Today, I debate washing the comforter cover which still has the scent and essence of Mandu. Steve and I agree it is too soon. We need that little piece of him still here. Each time I come into this room, I expect to see him sleeping in the chair. I place some books there, so his pillow is not empty. I find some comfort in knowing the space is filled. Roots and Wings, poetry of Spain, dealing with Duende, rests there.
This is what Garcia Lorca has to say about Duende. I copy it from Wikipedia.
The duende is a rarely explained concept in Spanish art, particularly flamenco, having to do with emotion, expression and authenticity. In Spanish, the primary definition of duende refers to a fairy- or goblin-like mythological character. While its nature varies throughout Spain and Latin America, in many cases its closest equivalent known to the Anglophone world is the Irish leprechaun.
- "So, then, the duende is a force not a labour, a struggle not a thought.
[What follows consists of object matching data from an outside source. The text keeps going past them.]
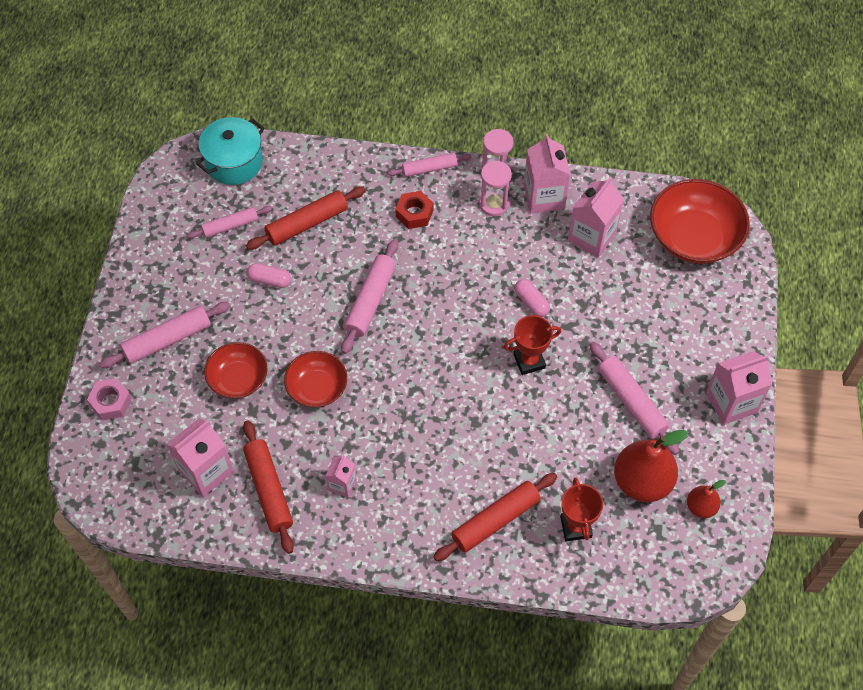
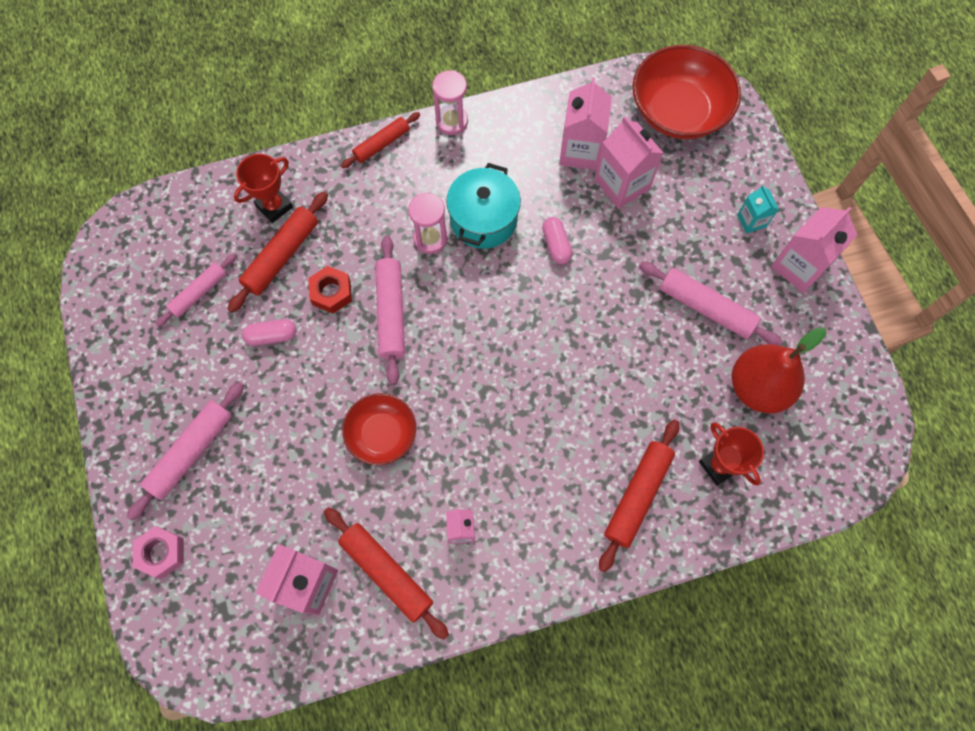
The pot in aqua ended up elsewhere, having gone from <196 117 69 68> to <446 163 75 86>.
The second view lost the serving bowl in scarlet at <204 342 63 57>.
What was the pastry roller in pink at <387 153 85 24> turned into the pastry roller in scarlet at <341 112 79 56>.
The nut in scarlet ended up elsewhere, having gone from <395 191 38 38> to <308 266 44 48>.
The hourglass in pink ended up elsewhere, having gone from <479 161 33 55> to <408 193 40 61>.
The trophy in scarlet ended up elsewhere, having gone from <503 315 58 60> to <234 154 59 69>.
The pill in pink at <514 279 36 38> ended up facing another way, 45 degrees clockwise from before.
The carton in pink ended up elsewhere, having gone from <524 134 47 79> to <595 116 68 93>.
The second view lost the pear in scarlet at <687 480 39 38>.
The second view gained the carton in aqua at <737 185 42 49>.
I heard an old maestro of the guitar say: ‘The duende is not in the throat: the duende surges up, inside, from the soles of the feet.’ Meaning, it’s not a question of skill, but of a style that’s truly alive: meaning, it’s in the veins: meaning, it’s of the most ancient culture of immediate creation.
- "This ‘mysterious force that everyone feels and no philosopher has explained’ is, in sum, the spirit of the earth, the same duende that scorched Nietzsche’s heart as he searched for its outer form on the Rialto Bridge and in Bizet’s music, without finding it---"
- "The arrival of the duende presupposes a radical change to all the old kinds of form, brings totally unknown and fresh sensations, with the qualities of a newly created rose, miraculous, generating an almost religious enthusiasm."
- "All the arts are capable of duende, but where it naturally creates most space, as in music, dance and spoken poetry, the living flesh is needed to interpret them, since they have forms that are born and die, perpetually, and raise their contours above the precise present."